Alien She

by Isaac Richard Pool

Alien She by Isaac Richard Pool is the effect of combining a scrapbook and a chapbook in an ebook. Pool’s poetry has an uneven syntax, with figures and events pivoting mid-line and slipping out of definition. Subjects don’t stay still; “it” becomes “she” and vice versa as the uncertainty and instability of a body’s presence in space acquires a bodily presence of its own. The images that accompany Pool’s poems move from the telescoped depth of Photoshop collage to the rich grain of photos taken on a cheap camera and scanned, and from high-definition photos of scrap paper, with contours of rips and creases, to the numb white default of Word’s background. The images show costumes, cropped torsos, made-up faces, domestic spaces, modular sculptural improvisations in the studio and documentations of performances. From the pauses and stutters of the sequence comes the Alien She--an ethereal aspect of femininity that is neither a body nor a sense of self embodied in language, but a way that those things can relate to social spaces and worlds of objects.

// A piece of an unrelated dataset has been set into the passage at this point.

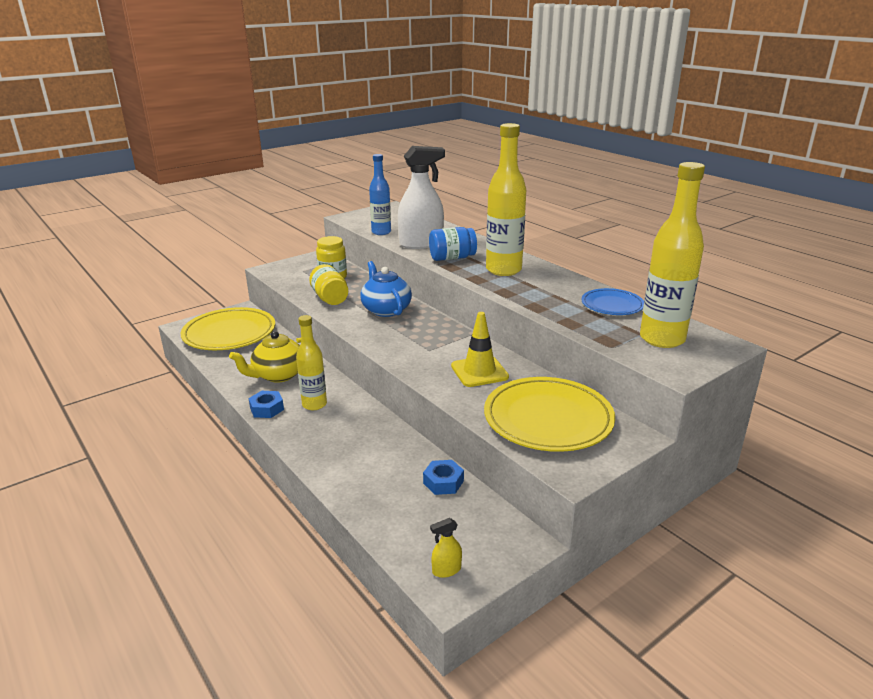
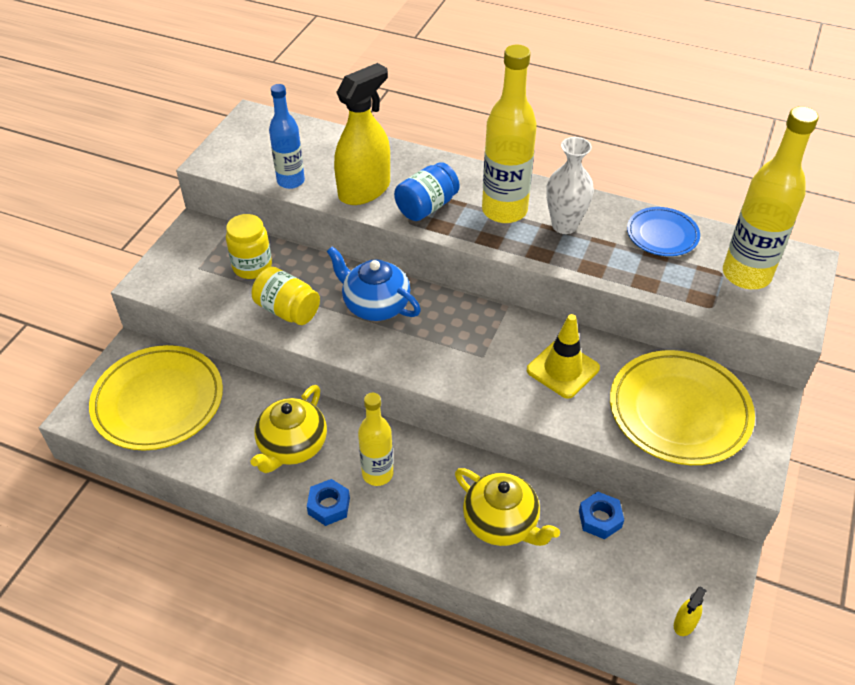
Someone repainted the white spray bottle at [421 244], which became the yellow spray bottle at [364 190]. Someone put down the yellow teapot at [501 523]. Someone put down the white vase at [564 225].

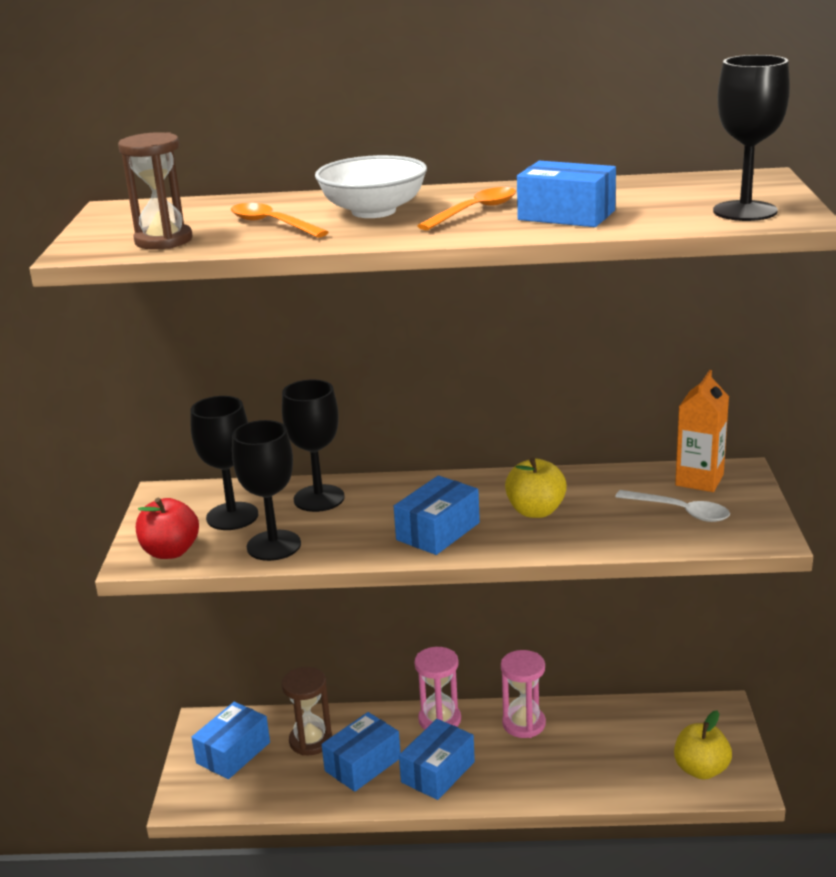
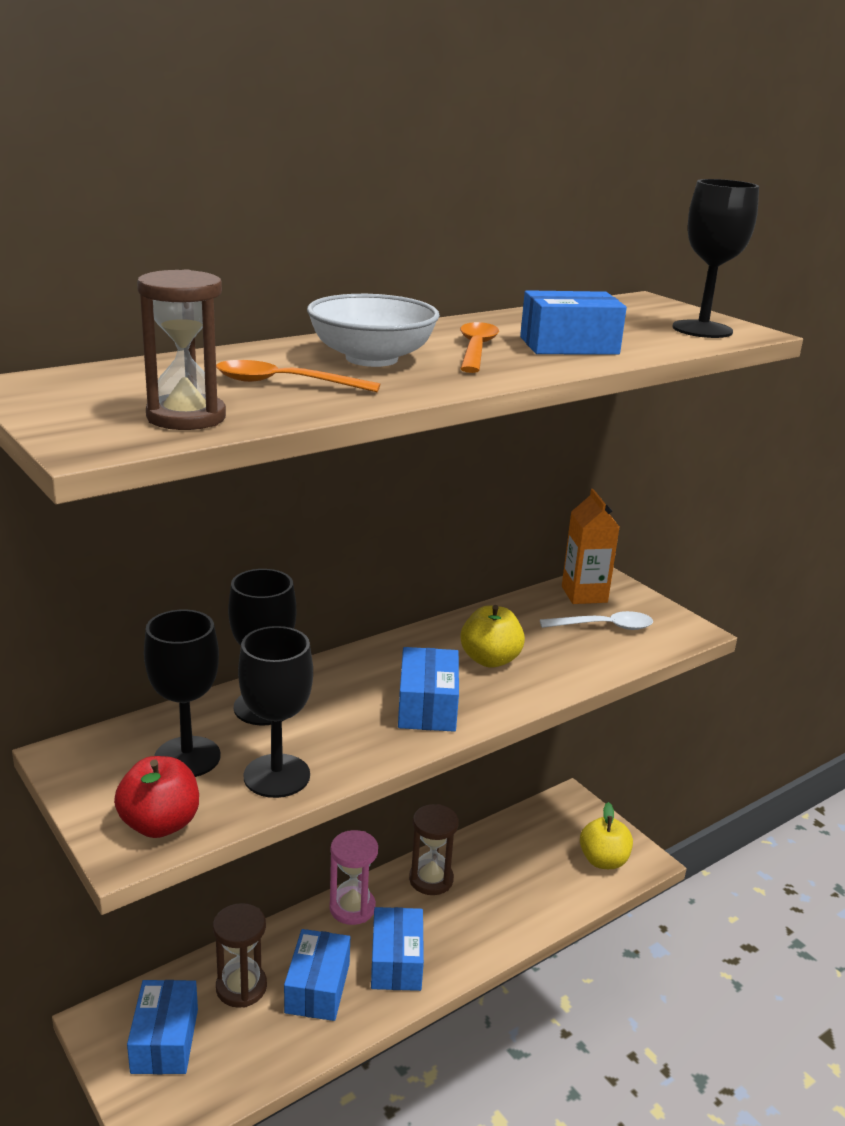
Someone repainted the pink hourglass at [524 724], which became the brown hourglass at [431 879].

Pool’s ideas about phantom femininity developed through an extended conversation with David Geer, Colin Self, and the late Mark Aguhar. Alien She includes contributions from all of them, but the insertions aren’t set apart from Pool’s works. They enter the flow of an already fragmented, open-ended text, forming a flickering presence of a collective body.

— Brian Droitcour

Praise for Alien She

This screen book actually feels like an artist's book to me for the first time--a new experience. What's the difference between a jpeg or a word document? We see here that they are now both visual experience, neither more writing than the other. There's so much visual vocabulary in our word delivery experiences, screenshots are part of the plot. All this in the book and its new feminism got me introspective.

– K8 Hardy, artist

This sassy yet melancholic collection of poems, drawings, and "pictures" saunters into the beautiful garbage of contemporary living like a boychild tripping in a pair of her mother's heels.